Phew! That's quite a mouthful.
Now, my ending sentence in any beadweaving project is always this :-
" Pass the thread around so that the thread ends meet. Tie a knot. (well, you will need the two thread ends to meet first before you can tie a knot, can't you? :P) Pass both thread ends through your work again to reinforce the knot before cutting the excess thread off "
So here's the thing abour fishing line. Thing is even after you have tied the knot, the knot can easily come loose even without you realising it.
Sure enough you see me loosening the knot here with the help of a needle but what I'm trying to say is that it can heppen. I think it's largely to do with the material of the fishing line itself which has a smooth and glossy surface which it can easily slips and untie itself.

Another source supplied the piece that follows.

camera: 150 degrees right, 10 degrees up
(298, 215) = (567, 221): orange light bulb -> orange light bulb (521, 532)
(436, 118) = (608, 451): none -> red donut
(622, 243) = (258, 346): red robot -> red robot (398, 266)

Therefore, if you were to cut ff the excess thread right after the knot, you might find the knot loosen and untie itself and your whole piece of work will just 'crumble' and fall apart.

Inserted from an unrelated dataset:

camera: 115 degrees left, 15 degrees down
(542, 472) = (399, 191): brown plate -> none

Now, THAT's something I bet you don't even want to even imagine about!
So, this is actually what you do or the 'mechanics' behind it, so to speak.
Now, after tying the knot........
You are going to pass both the thread ends through any bead next to the knot. Any bead will do but it should be the one immediately next to the knot.
Now, this is what happens as you pull the thread through. You'll noce that the knot will also be pulled towards the hole of the bead as you pull the thread through ......
..... until the knot is hidden inside the bead hole. You will continue passing both thread ends through a few more beads before cutting the excess off.
This gives a nice finishing to your work where the knot is hidden from view and not to mention also since the knot is nicely tucked inside the bead hole, is less likely to untie itself and is therefore secure.
Bear in mind though that after the knot, both thread ends should pass through the same bead in the same direction to successfully tucked the knot in the bead. It can't be say, one thread ends pass through the right and the other pass through the left. Both should pass through either the bead on the right or left.
So, yeah, that's basically how I normally do it. But of course if it's a one-needle R.A.W, this cannot be done since you have only one tail end and you can't really tie a knot with one thread.